Americas and Oceania Collections blog

Exploring the Library’s collections from the Americas and Oceania

10 posts from July 2012

04 July 2012

Forging Indendence

It's July 4, a day to celebrate the birth of the USA (and my brother's birthday).  Sadly, Team Americas doesn't follow the custom shared by many Embassies of observing both home and away public holidays, so instead I popped out to lunch at a newish nearby cafe called Fork, where they not only had suitably American pastrami and rye bagels, but also a special on blueberry pancakes and maple syrup (from Vermont, Pres.
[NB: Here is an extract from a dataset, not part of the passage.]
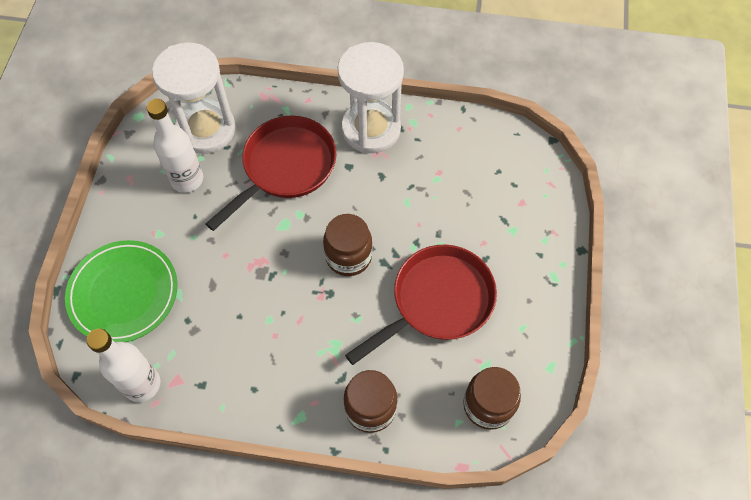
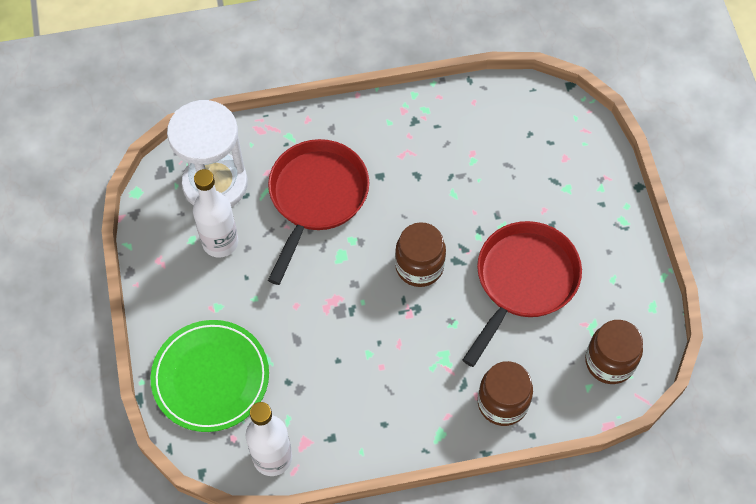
camera: 20 degrees left, 0 degrees up
(371, 129) = (385, 130): white hourglass -> none

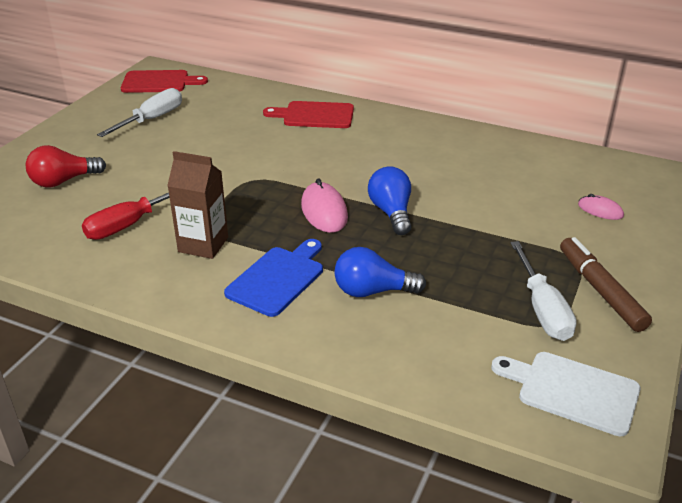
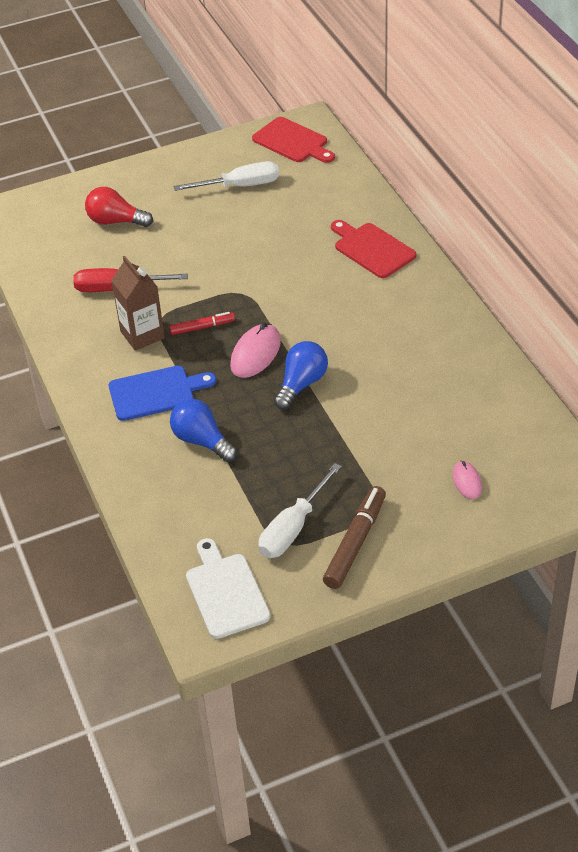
camera: 45 degrees right, 10 degrees up
(251, 215) = (202, 327): none -> red marker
Bartlet would be sad to observe).  And with this, we can serve up a post from this time last year, on the topic of declarations, maps and counterfeiters:

 Buell-web 
A new and correct map of the United States of North America: layd down from the latest observations and best authorities agreeable to the Peace of 1783...(Newhaven: publish'd according to act of Assembly, [1784])[Maps * 71490.(150)] 

Counterfeiting attracted some of the cruelest punishments in the past, in order to reflect the severity of undermining the coin of the realm.  But, in 1764, the prosecutor of Abel Buell, a 22-year-old engraver and silversmith, who had been knocking out dodgy thirty-shilling notes in Connecticut, excercised a little mercy. 

As punishment for his crime, 'the tip only of Buell's ear was cropped off: it was held on his tongue to keep it warm till it was put on his ear again, where it grew on. He was branded on the forehead as high as possible. This was usually done by a hot iron, in the form of a letter designating the crime' (John Warner Barber, Connecticut Historical Collections, 2nd ed., New Haven, 1836, pp.531-32, quoted in the catalogue for Christie's sale 2361). 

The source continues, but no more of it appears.